Iceberg CDC Patterns and Pipelines

You have an operational database — PostgreSQL, MySQL, or DynamoDB — and you need its data in your Iceberg lakehouse. Not a daily snapshot dump. Not a nightly batch export. You need changes replicated continuously so that your analytics, ML models, and dashboards reflect reality within minutes.

This is Change Data Capture (CDC) on Iceberg, and it is one of the most common — and most operationally challenging — data engineering patterns in production today. The ingestion part is straightforward. The hard parts are handling deletes efficiently, keeping read performance from degrading, managing schema changes, and operating the pipeline at scale without it falling over at 3 AM.

This guide covers the two primary CDC architectures (direct materialization and the bronze-silver pattern), table design for CDC workloads, Iceberg's built-in CDC capabilities, compaction strategies, and the operational patterns that keep CDC pipelines healthy in production.

Two CDC Architectures

There are two fundamental approaches to getting CDC data into Iceberg. Which one you choose depends on your tooling, transformation requirements, and operational maturity.

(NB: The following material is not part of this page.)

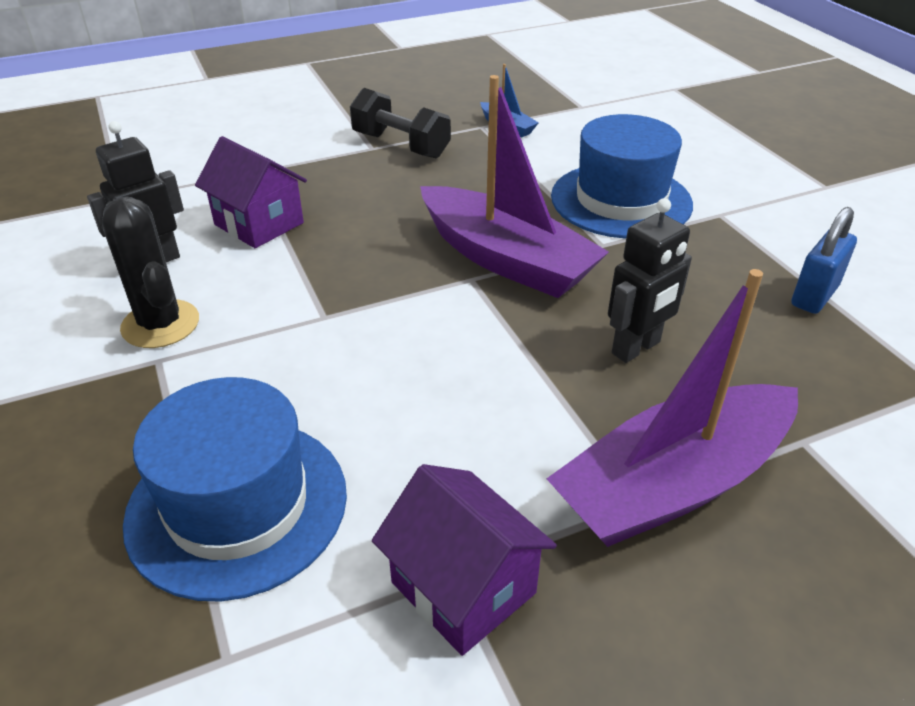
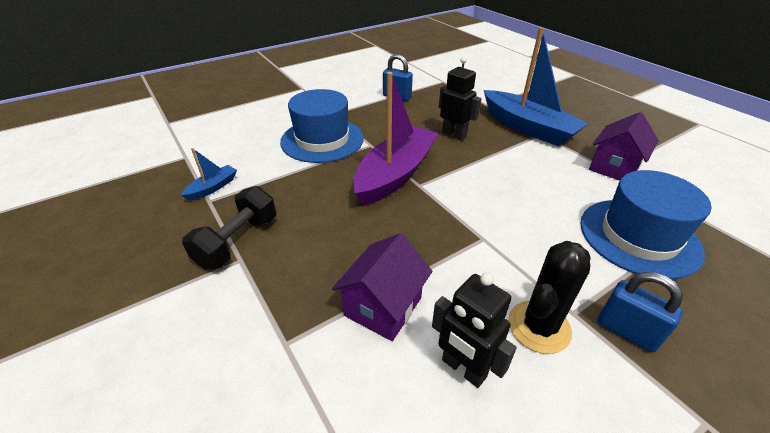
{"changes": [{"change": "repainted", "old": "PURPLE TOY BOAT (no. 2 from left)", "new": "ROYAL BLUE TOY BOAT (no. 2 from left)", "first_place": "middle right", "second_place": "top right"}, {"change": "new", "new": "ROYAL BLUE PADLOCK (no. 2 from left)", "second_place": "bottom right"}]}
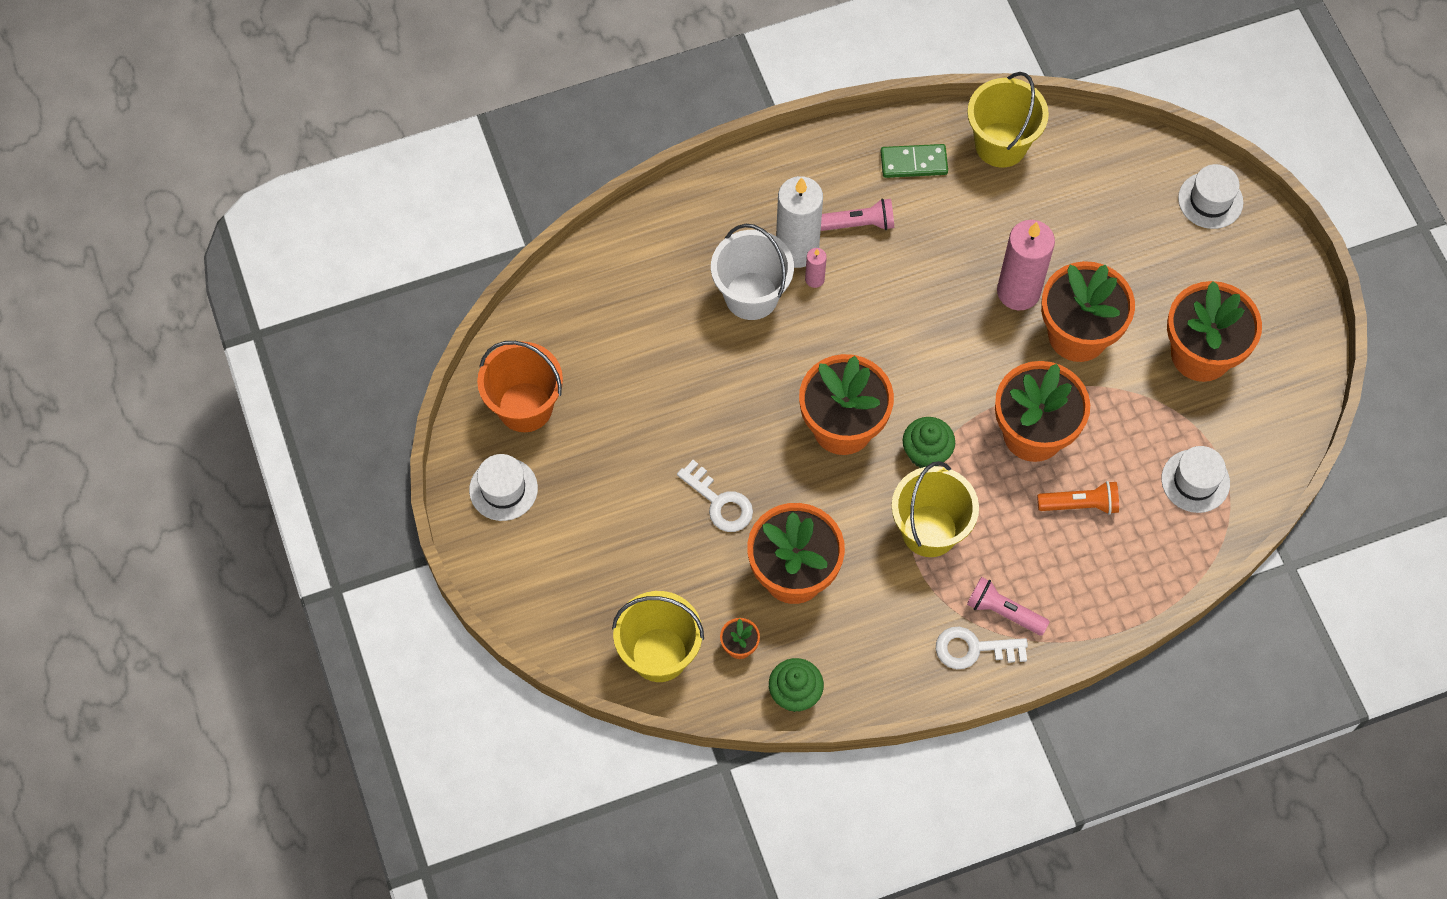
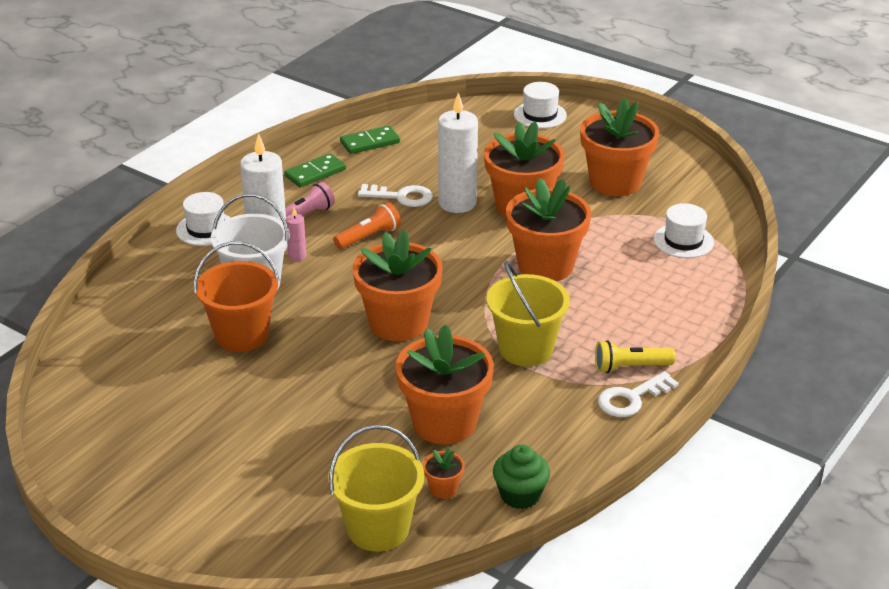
{"changes": [{"change": "swapped", "old": "BRIGHT YELLOW BUCKET (no. 3 from left)", "new": "GREEN DOMINO (no. 2 from left)", "first_place": "top right", "second_place": "top centre"}, {"change": "repainted", "old": "ROSY WAX CANDLE (no. 2 from left)", "new": "PURE WHITE WAX CANDLE (no. 2 from left)", "first_place": "top right", "second_place": "top centre"}, {"change": "shifted", "old": "ORANGE-COLOURED BUCKET", "first_place": "centre", "second_place": "middle left"}, {"change": "gone", "old": "GREEN CUPCAKE (no. 2 from left)", "first_place": "centre"}, {"change": "shifted", "old": "PURE WHITE HAT (no. 1 from left)", "first_place": "centre", "second_place": "middle left"}, {"change": "shifted", "old": "PURE WHITE DOOR KEY (no. 1 from left)", "first_place": "centre", "second_place": "top centre"}, {"change": "shifted", "old": "ORANGE-COLOURED FLASHLIGHT", "first_place": "middle right", "second_place": "centre"}, {"change": "repainted", "old": "ROSY FLASHLIGHT (no. 2 from left)", "new": "BRIGHT YELLOW FLASHLIGHT", "first_place": "bottom right", "second_place": "middle right"}]}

Detailed diagram of Iceberg CDC pipeline architectures showing direct CDC with Flink and the bronze-silver pattern with Spark MERGE INTO, including table design, compaction, and monitoring

Source DB → Debezium → Kafka → Flink / Kafka Connect → Iceberg Table

In this architecture, the CDC tool reads the database's transaction log (WAL for PostgreSQL, binlog for MySQL), publishes change events to Kafka, and a downstream consumer (Flink or Kafka Connect with an Iceberg sink) applies those changes directly to a "mirror" Iceberg table.

How it works:

  1. Debezium captures INSERT, UPDATE, and DELETE events from the source database's transaction log.
  2. Events are published to a Kafka topic in a CDC format (Debezium JSON, Avro, or Protobuf).
  3. Flink (or a Kafka Connect Iceberg sink) consumes these events and applies them to an Iceberg table — inserting new rows, updating existing ones, and deleting removed ones.

Flink example:

-- Flink SQL: Create a CDC source from Kafka
CREATE TABLE kafka_cdc_source (
order_id BIGINT,
customer_id BIGINT,
amount DECIMAL(10,2),
status STRING,
updated_at TIMESTAMP(3),
PRIMARY KEY (order_id) NOT ENFORCED
) WITH (
'connector' = 'kafka',
'topic' = 'dbserver1.public.orders',
'properties.bootstrap.servers' = 'kafka:9092',
'format' = 'debezium-json'
);

-- Flink SQL: Write CDC events directly to Iceberg
CREATE TABLE iceberg_orders (
order_id BIGINT,
customer_id BIGINT,
amount DECIMAL(10,2),
status STRING,
updated_at TIMESTAMP(3),
PRIMARY KEY (order_id) NOT ENFORCED
) WITH (
'connector' = 'iceberg',
'catalog-name' = 'iceberg_catalog',
'catalog-type' = 'rest',
'uri' = 'https://polaris.your-cloud.com/api/v1',
'warehouse' = 's3://your-bucket/warehouse'
);

-- Apply CDC events
INSERT INTO iceberg_orders SELECT * FROM kafka_cdc_source;

Flink natively understands CDC semantics. When it receives a Debezium UPDATE event (which contains both the before and after images), Flink writes an equality delete for the old row and an insert for the new row. Flink is currently the only engine that supports writing equality deletes to Iceberg — Spark and Trino use position deletes, which require knowing the exact file and row position.

Advantages:

  • Near-real-time latency (seconds to minutes).
  • Flink handles the merge logic — no manual MERGE INTO statements.
  • Equality deletes are more efficient than position deletes for CDC workloads.

Limitations:

  • Requires a Flink cluster (operational complexity).
  • Limited transformation capabilities — you get a mirror of the source table.
  • Schema evolution requires careful coordination between Debezium, Kafka, and Flink.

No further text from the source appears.